Wir sind kreuz und quer durch Europa gereist, nach Frankreich, Italien und England, und haben nach irgendeinem Hinweis auf ihre Identität gesucht. Wir haben sämtliche französischen Wächterarchive durchkämmt, um irgendein begabtes Mädchen aus der Zeit der Neun Schwestern aufzutreiben. Aber alles war für die Katz, natürlich. Das Problem war, dass wir unsere ganze Aufmerksamkeit auf Frankreich gerichtet hatten, weil die Neun Schwestern dort herstammten. Wir hatten noch nicht mal im Traumdaran gedacht, in Montreal nachzuforschen, wo sie ihr jüngstes Mitglied zur Schule geschickt hatten.«
Collette schritt zu einer schlichten Kommode in der Kellerecke. Sie zog eine der Schubladen auf und entnahm ihr eine Schachtel, die so aussah wie eine Teedose. Sie hob den Deckel und zog einen vergilbten Umschlag heraus.

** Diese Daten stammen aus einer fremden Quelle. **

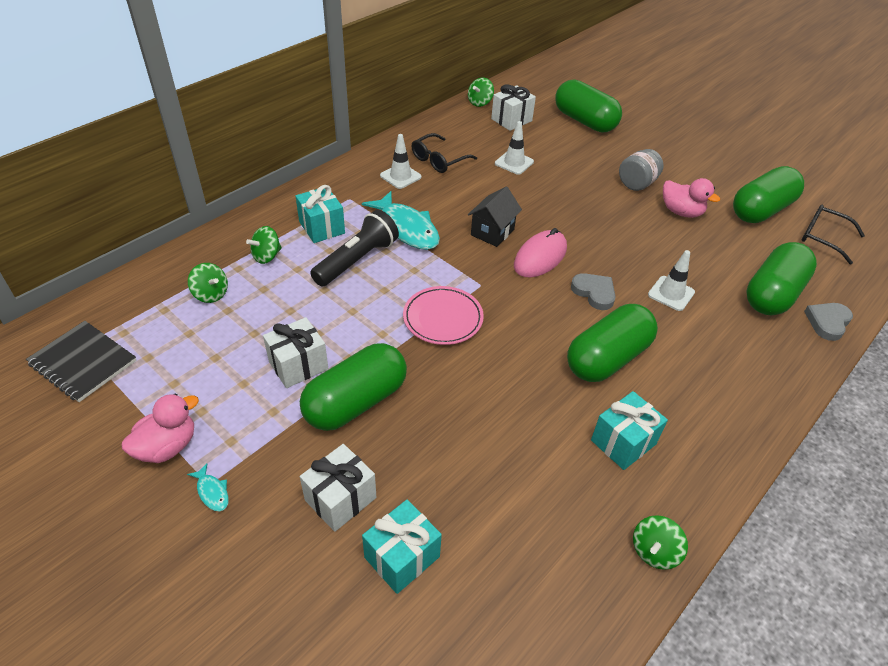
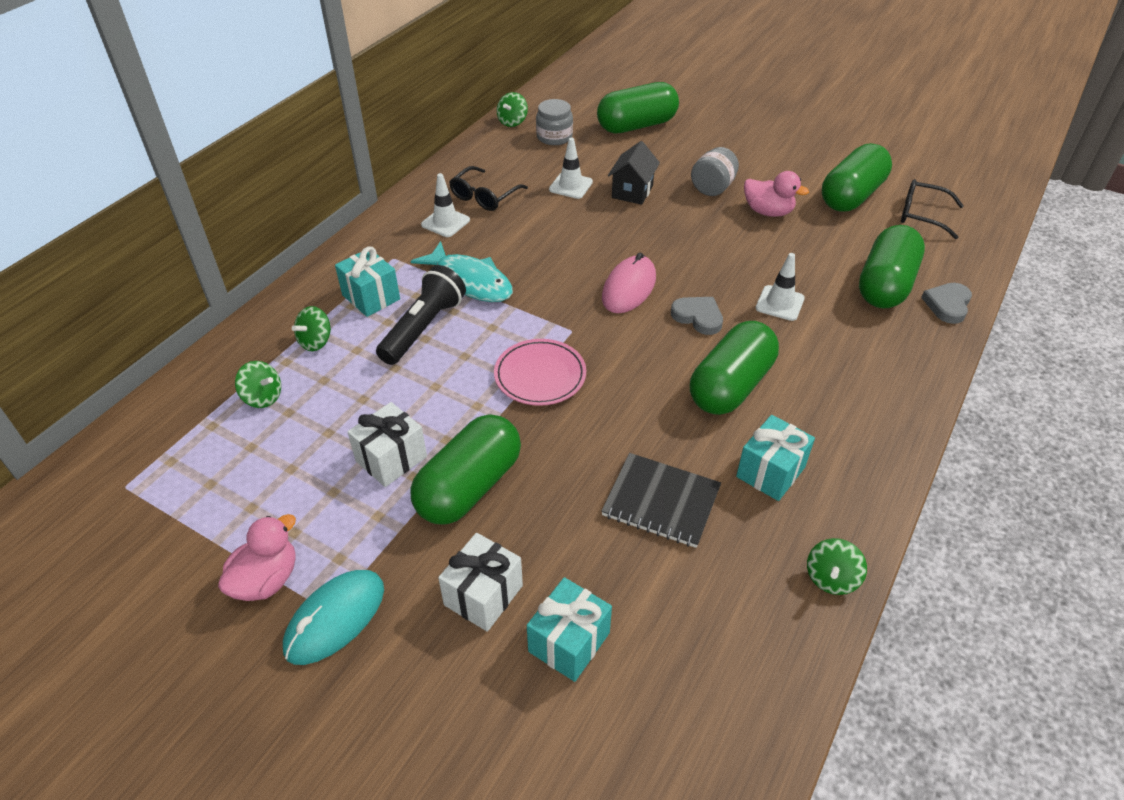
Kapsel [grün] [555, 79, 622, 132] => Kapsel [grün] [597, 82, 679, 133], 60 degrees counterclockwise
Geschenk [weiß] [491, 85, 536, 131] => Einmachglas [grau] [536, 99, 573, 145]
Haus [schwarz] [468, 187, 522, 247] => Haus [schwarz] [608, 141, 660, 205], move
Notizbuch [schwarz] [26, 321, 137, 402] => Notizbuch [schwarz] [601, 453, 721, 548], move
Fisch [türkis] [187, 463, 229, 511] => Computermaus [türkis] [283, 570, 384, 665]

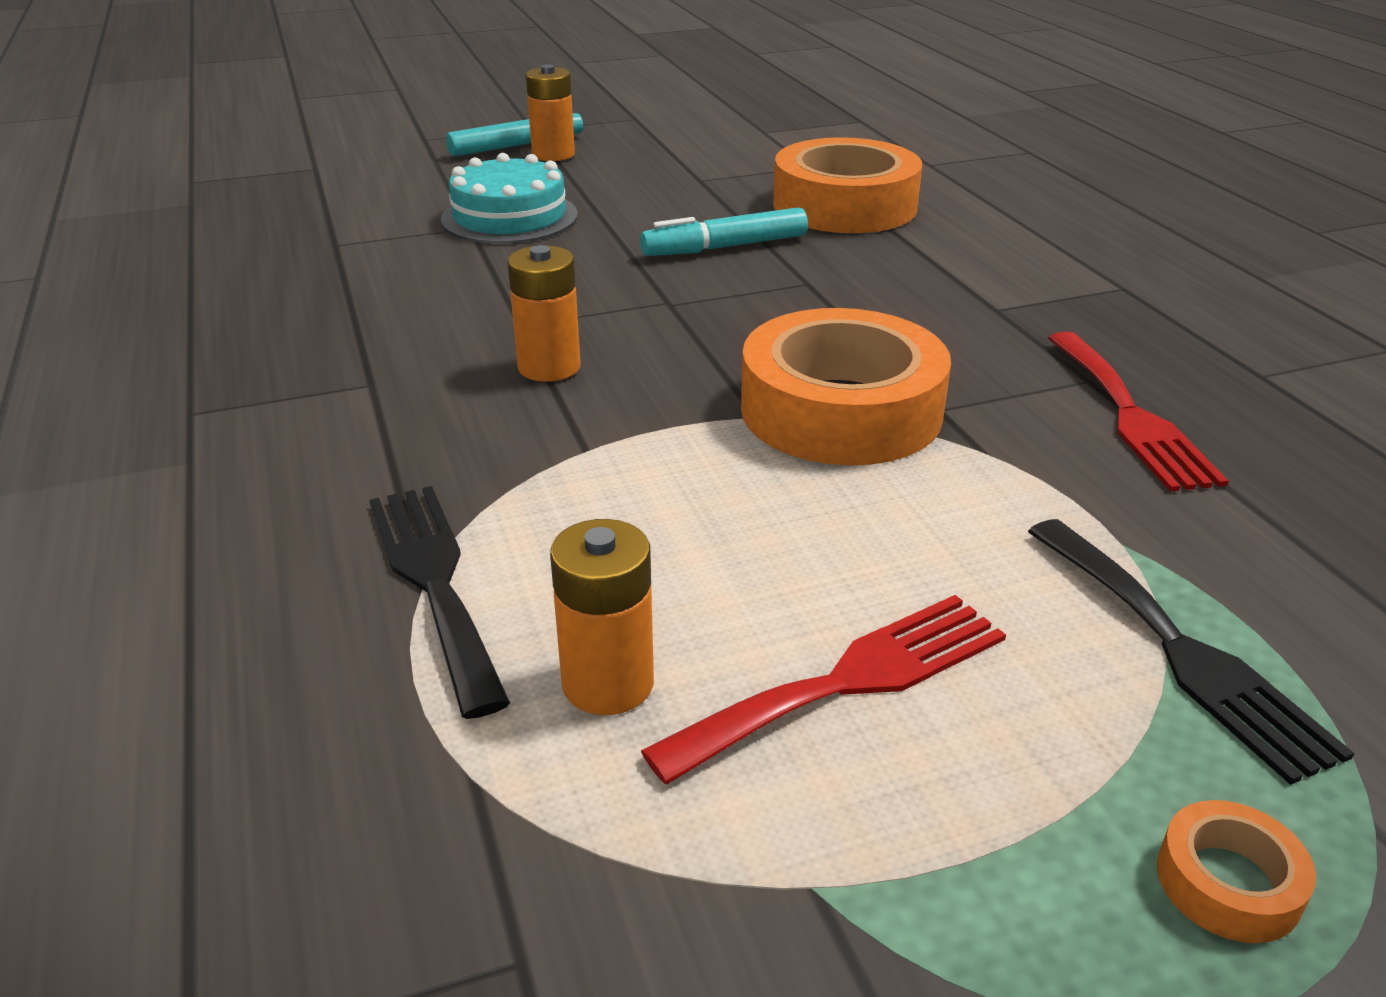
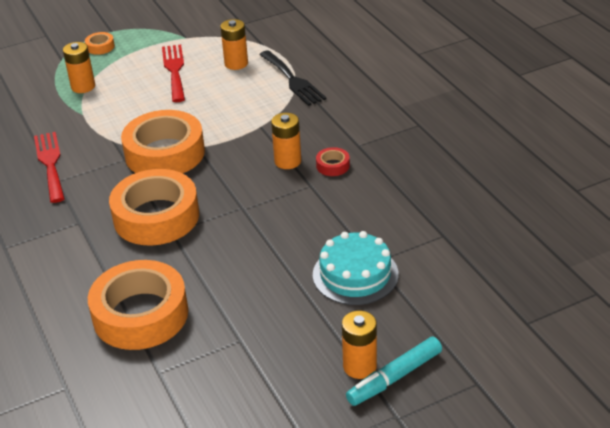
Filzstift [türkis] [640, 207, 808, 256] => nothing
Gabel [schwarz] [1028, 519, 1355, 785] => Batterie [orange] [63, 42, 95, 93]
Gabel [rot] [641, 595, 1006, 784] => Gabel [rot] [162, 44, 185, 102], 120 degrees clockwise
nothing => Klebeband [rot] [316, 147, 350, 176]
nothing => Klebeband [orange] [109, 169, 199, 245]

»Das hat mir Annette gegeben, bevor sie umgebracht worden ist. Sie meinte, deine Eltern hätten es ihr gegeben und dass es unglaublich wichtig sei, diesen Brief sicher aufzubewahren.«
Damit reichte sie ihn mir. Der Umschlag war an eine Alma Alphonse in Frankreich adressiert. An den Namen erinnerte ich mich noch aus Madame Goûts Unterricht: Alma war eine der acht ermordeten Schwestern gewesen. Vorsichtig öffnete ich den Umschlag, holte das Blatt heraus und strich es auf der Kommode glatt. Es war verblasst, verknittert und fleckig von den vielen Fingern, die es immer wieder auseinander- und zusammengefaltet hatten. In der oberen rechten Ecke prangte das Kanarienvogelwappen.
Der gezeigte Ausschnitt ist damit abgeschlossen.